The index patient of the Swiss family (III.3) was a 56-yr-old female (fig. 1) who consulted her family doctor after an episode of shortness of breath during her preceding holidays. Her history is remarkable for a first pneumothorax after giving birth to her oldest child (IV.3), and a second event three weeks before the birth of her second child (IV.4). A HRCT scan of the thorax showed bilateral cystic lung lesions preferentially in both lower lobes within otherwise radiologically normal lung parenchyma (fig. 2a). Her lung function was normal.

Fig. 1—

Pedigree of a Swiss family with spontaneous pneumothorax. Circles indicate females, squares indicate males, open symbols indicate unaffected individuals and filled symbols indicate affected individuals; symbols crossed through with a line indicate deceased individuals. Generations and individuals are identified by roman and arabic numerals, respectively. The determined genotype is given below each symbol representing investigated individuals. The index patient is III.3. #: [ = ]+[ = ]; : [c.779G>A]+[ = ]. [ = ]: wildtype.

Fig. 2—

a) Chest high-resolution computed tomography of patient III.3. b) Chest high-resolution computed tomography of the sporadic case.

The patient's family was of Swiss descent.
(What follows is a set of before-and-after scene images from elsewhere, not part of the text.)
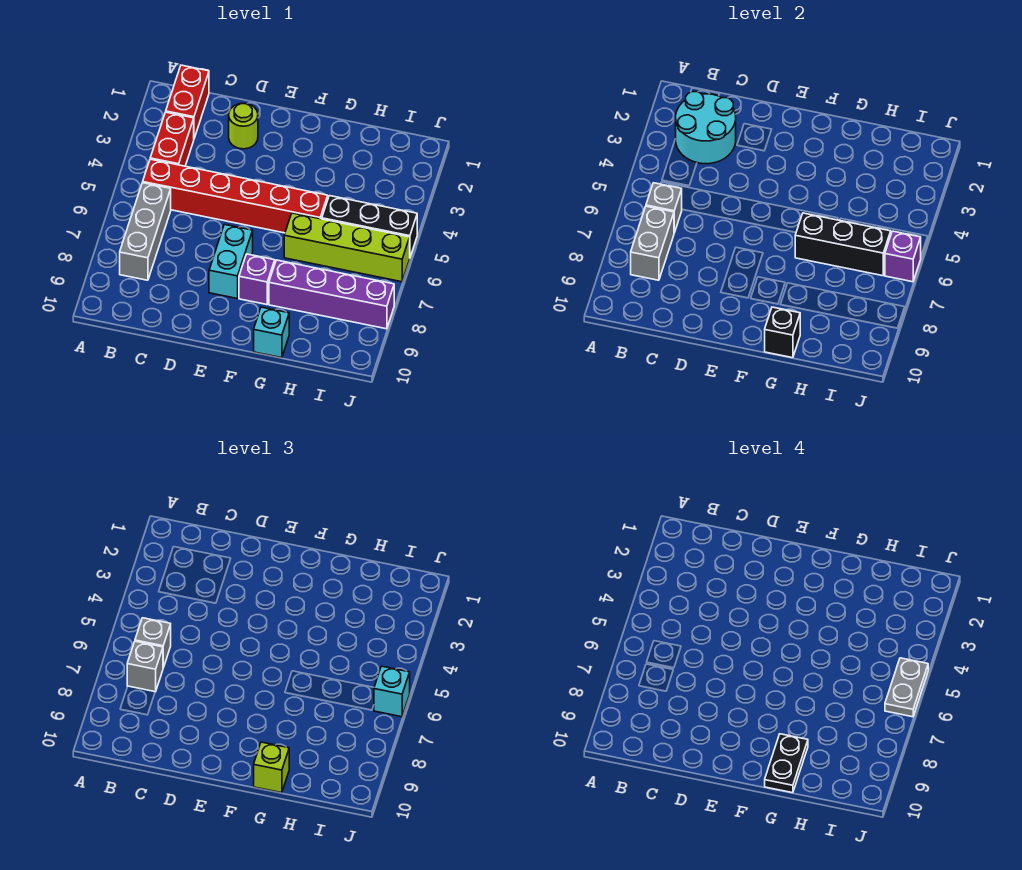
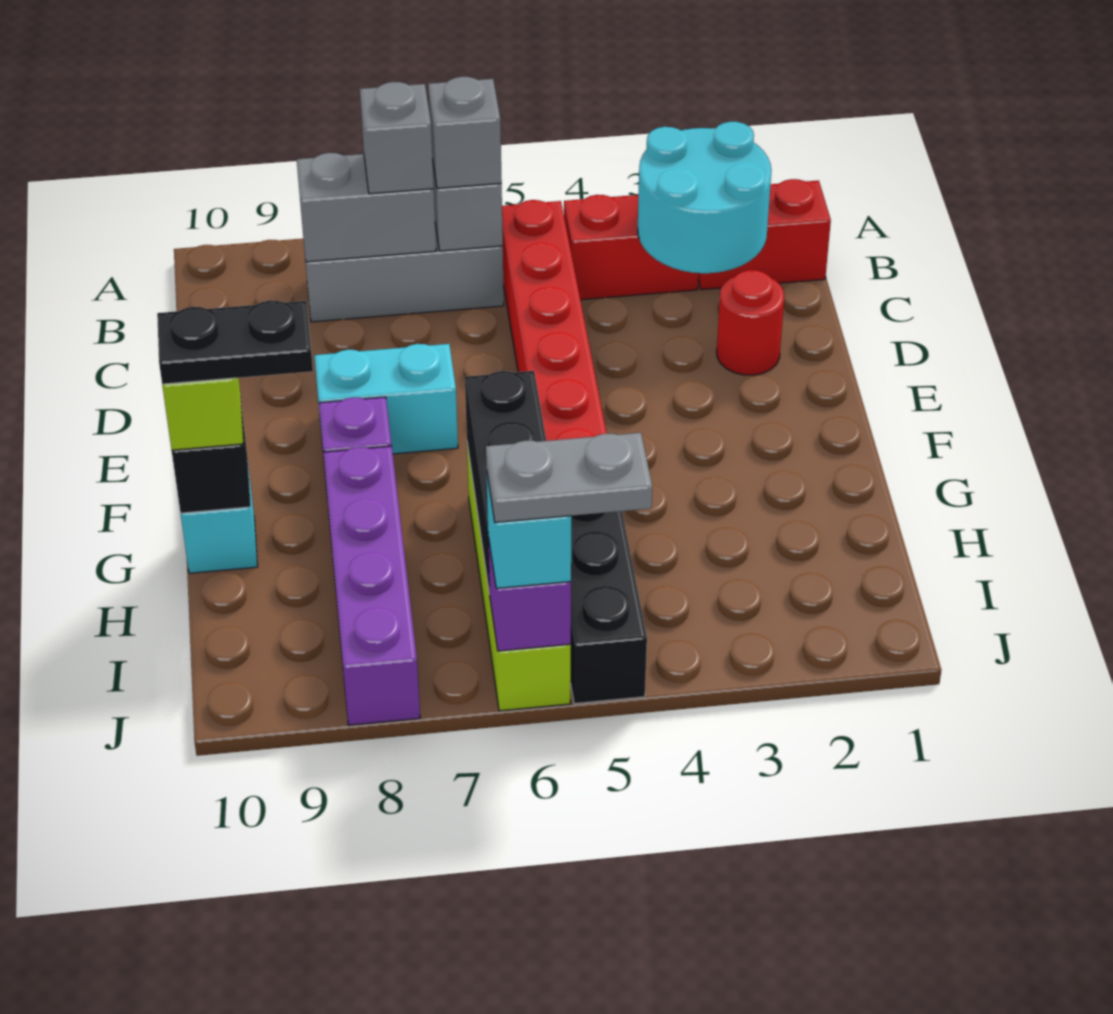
lime round brick D2 level 1 -> red round brick D2 level 1

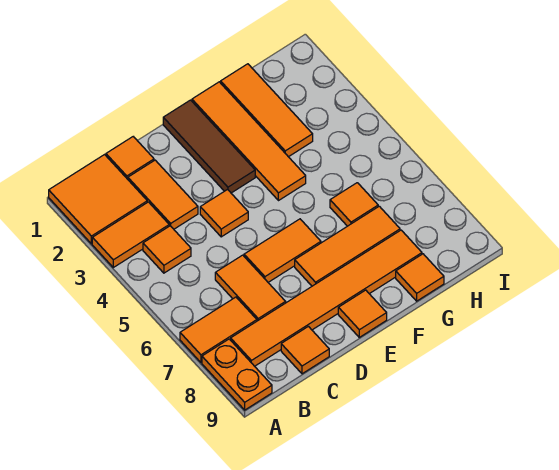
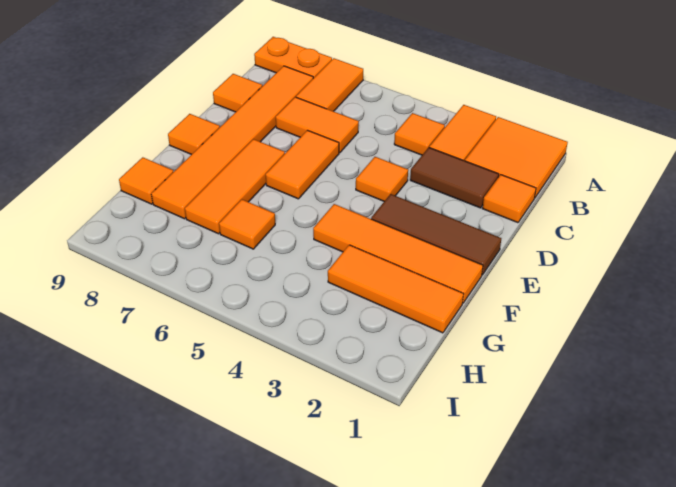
orange tile C2:C3 level 1 -> brown tile C2:C3 level 1

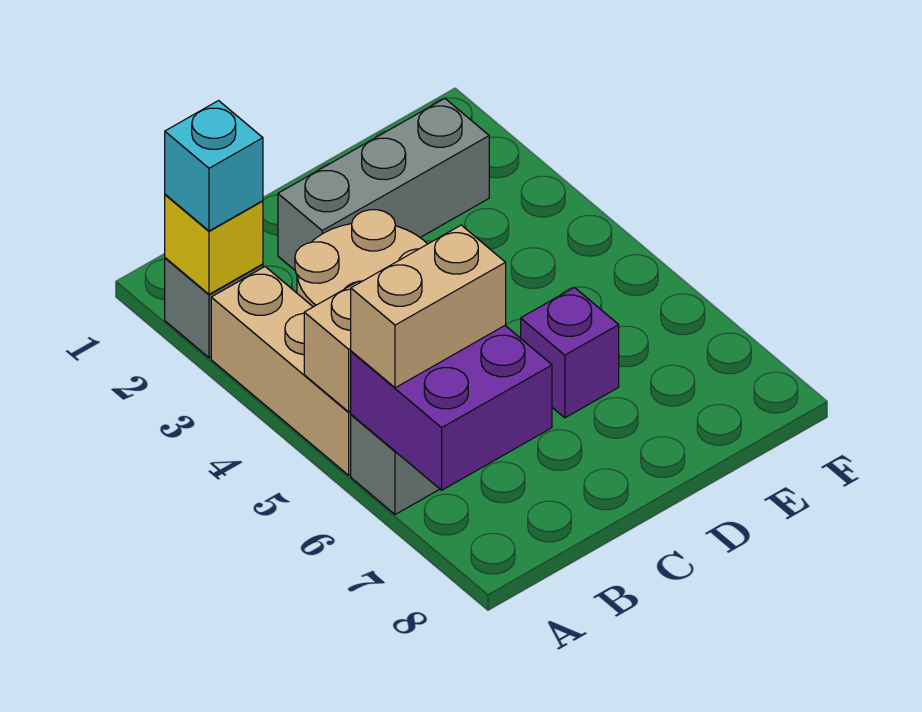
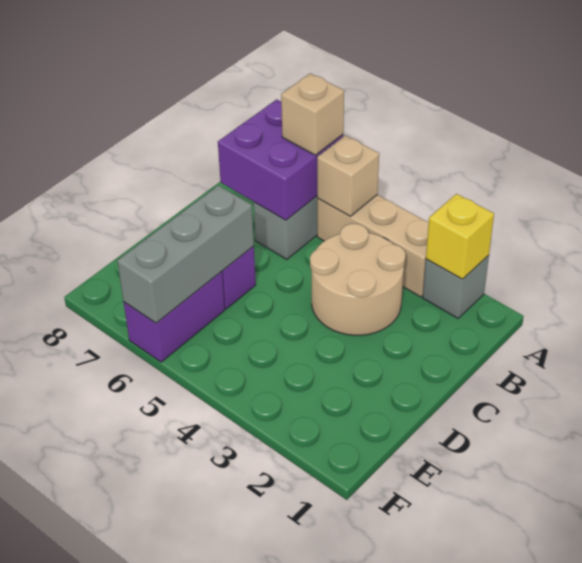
cyan brick A2 level 3 -> none
tan brick A6:B6 level 3 -> tan brick A6 level 3
grey brick C2:E2 level 1 -> grey brick D6:F6 level 2
none -> purple brick E6:F6 level 1

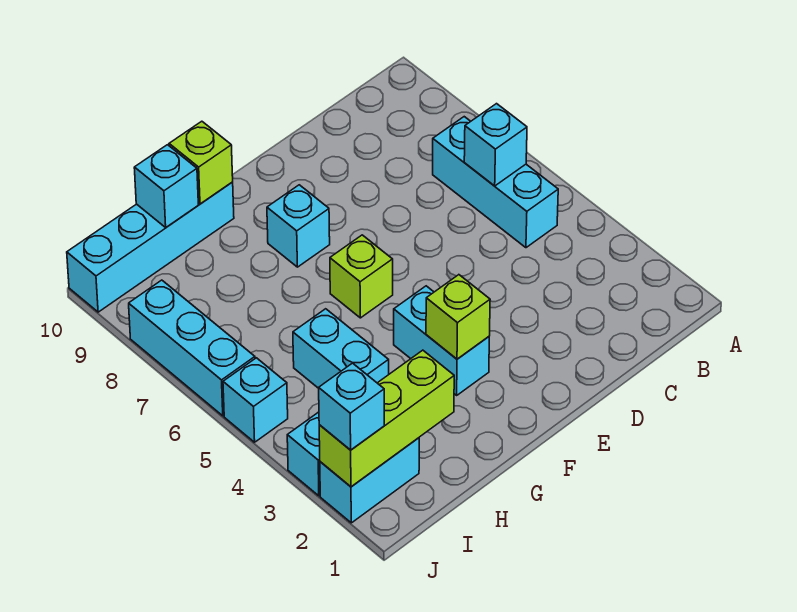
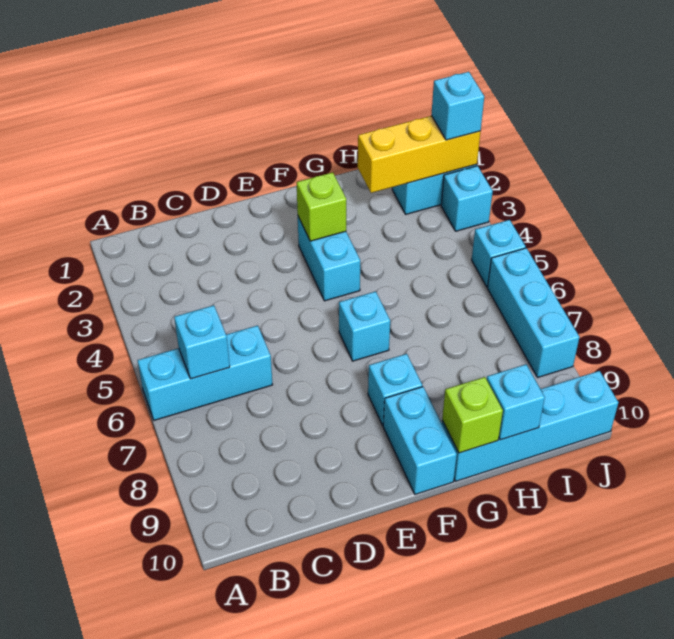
cyan brick B5:B7 level 1 -> cyan brick A6:C6 level 1
lime brick F6 level 1 -> cyan brick F6 level 1
lime brick H2:J2 level 2 -> yellow brick H2:J2 level 2
cyan brick H4:H5 level 1 -> cyan brick F9:F10 level 1

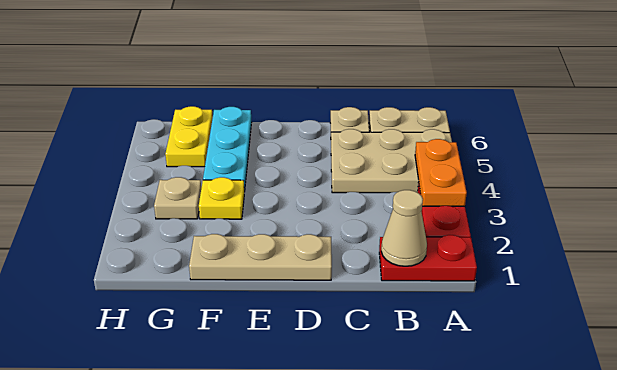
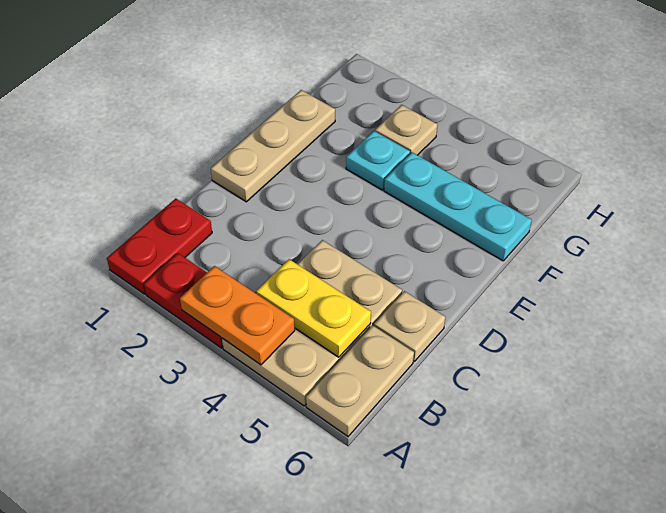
tan cone B1 level 2 -> none
yellow plate F3 level 1 -> cyan plate F3 level 1
yellow plate G5:G6 level 1 -> yellow plate B4:B5 level 2

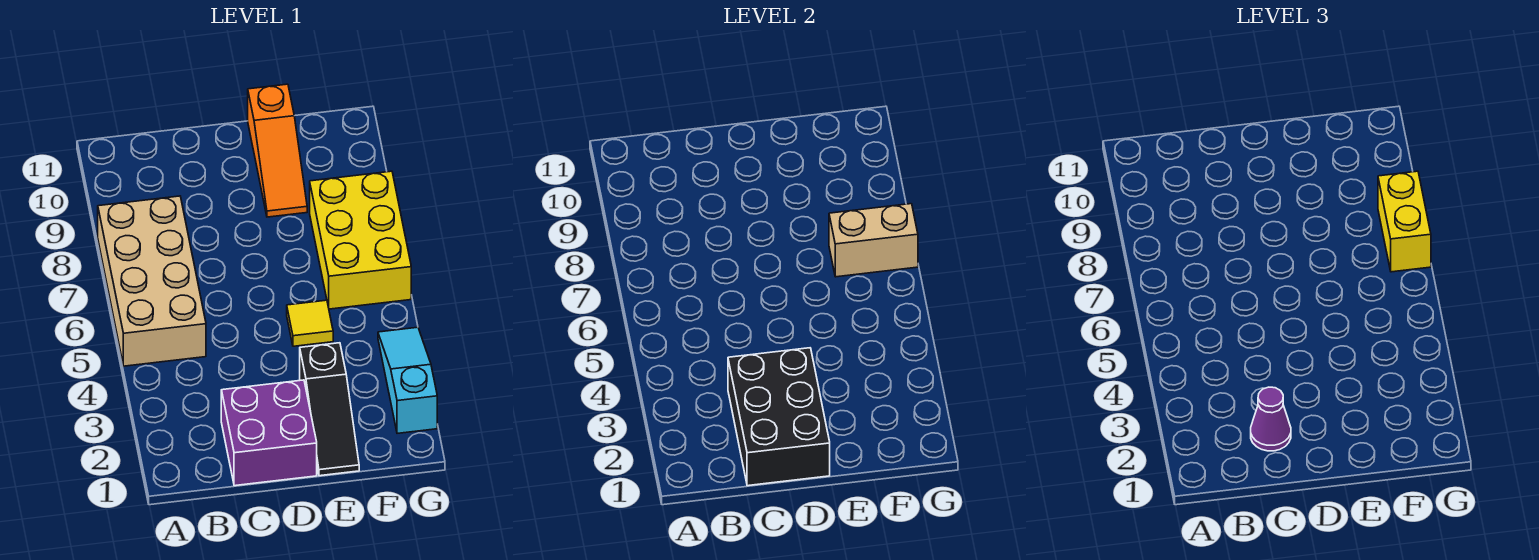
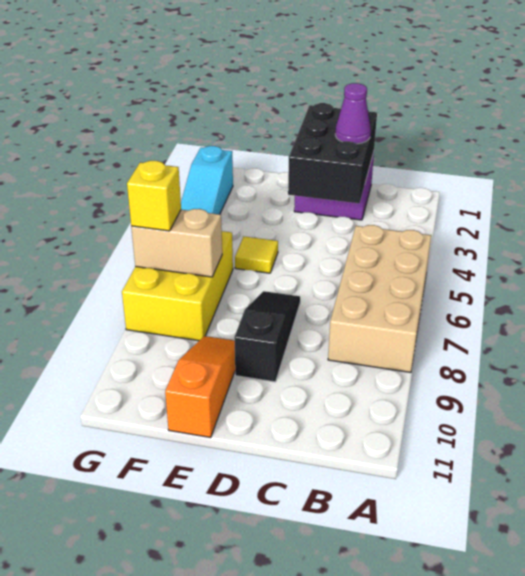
black slope E1:E3 level 1 top 3 -> black slope D7:D9 level 1 top 9
yellow brick G7:G8 level 3 -> yellow brick G7 level 3

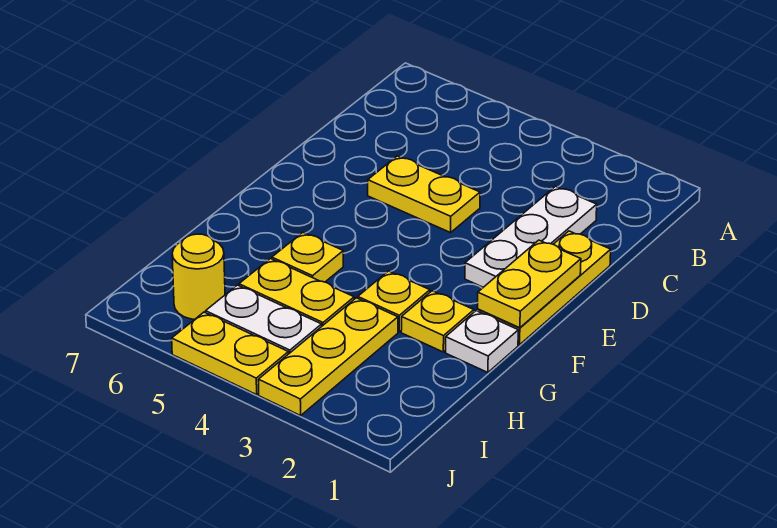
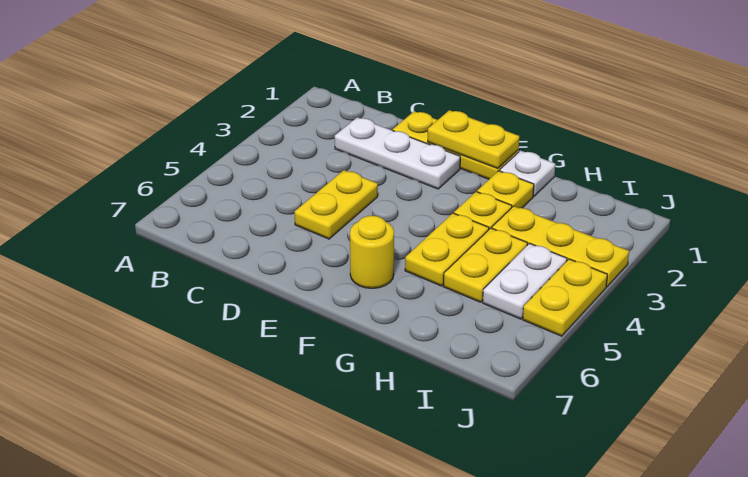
yellow plate G5 level 1 -> yellow plate G4:G5 level 1
yellow round brick I6 level 1 -> yellow round brick F6 level 1

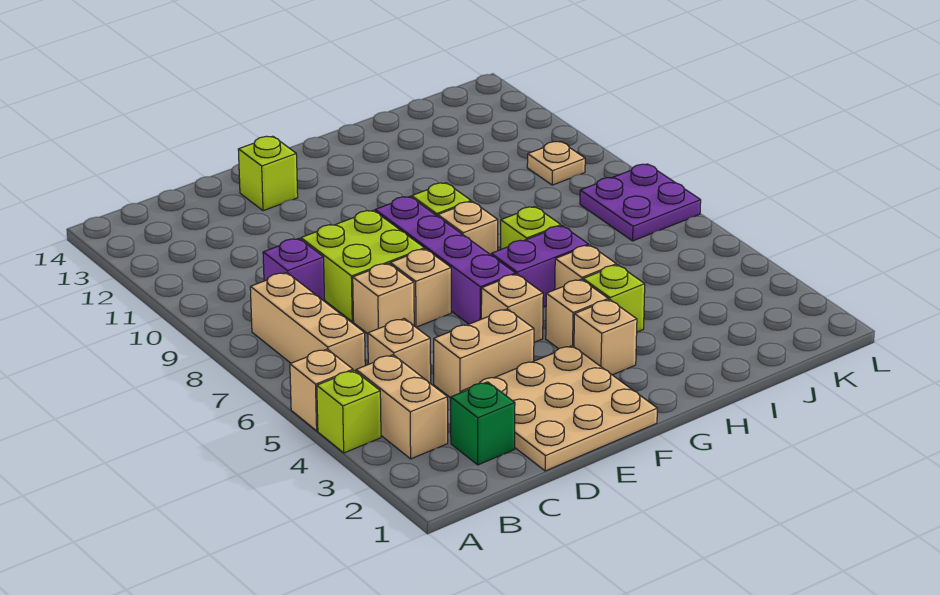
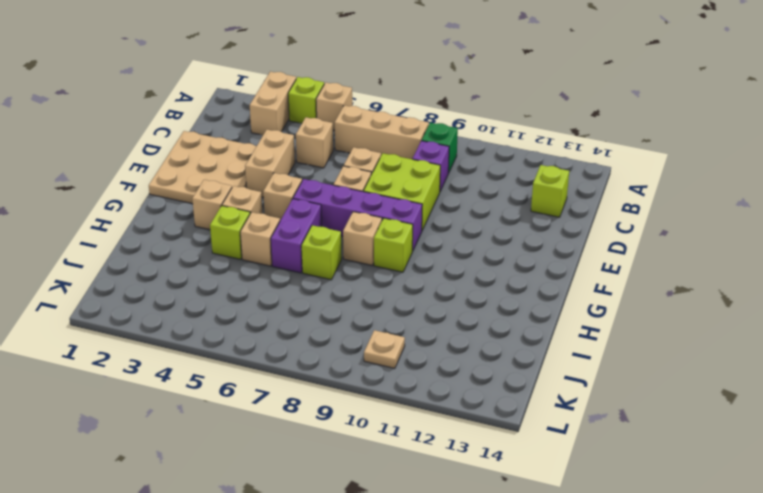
tan brick B3:B4 level 1 -> tan brick A3:B3 level 1
green brick C2 level 1 -> green brick B9 level 1
lime brick E13 level 1 -> lime brick C13 level 1
purple plate K7:L8 level 1 -> none

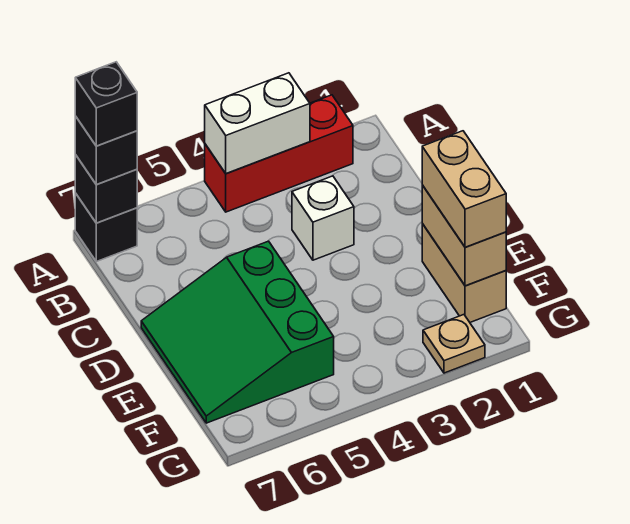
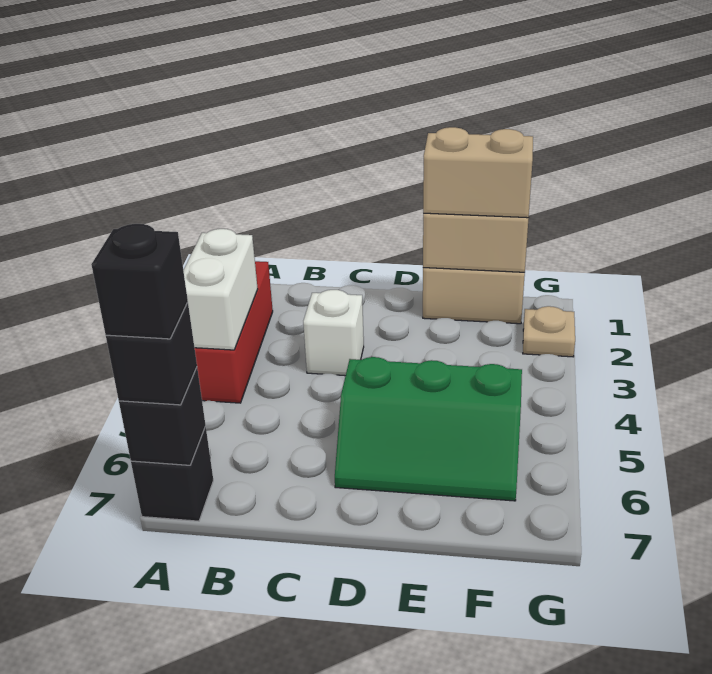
green slope D5:F7 level 1 top 5 -> green slope D5:F6 level 1 top 5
Deceased family members, i.e. her father (II.1), an uncle (II.3) and her grandfather (I.1), were also known to have experienced at least one pneumothorax episode. The patient's brother (III.5) and her son (IV.3), both with a typical history for at least one spontaneous pneumothorax event, as well as her healthy sister (III.1) and her daughter (IV.4), who denied previous episodes of chest pain and/or shortness of breath, were available for testing. Except for the nonconsanguineous husband (III.4) of the index patient, all participant were nonsmokers. The lung function, i.e. dynamic and static lung volumes, as well as DL,CO was normal in the index patient’s sister and her children and revealed mild obstruction to airflow in her brother, who was known to suffer from bronchial asthma. HRCT revealed the same, but less striking, alterations, consisting of small cysts within otherwise unremarkable lung parenchyma, but was completely normal in her son, who had a pneumothorax event at the age of 22 yrs.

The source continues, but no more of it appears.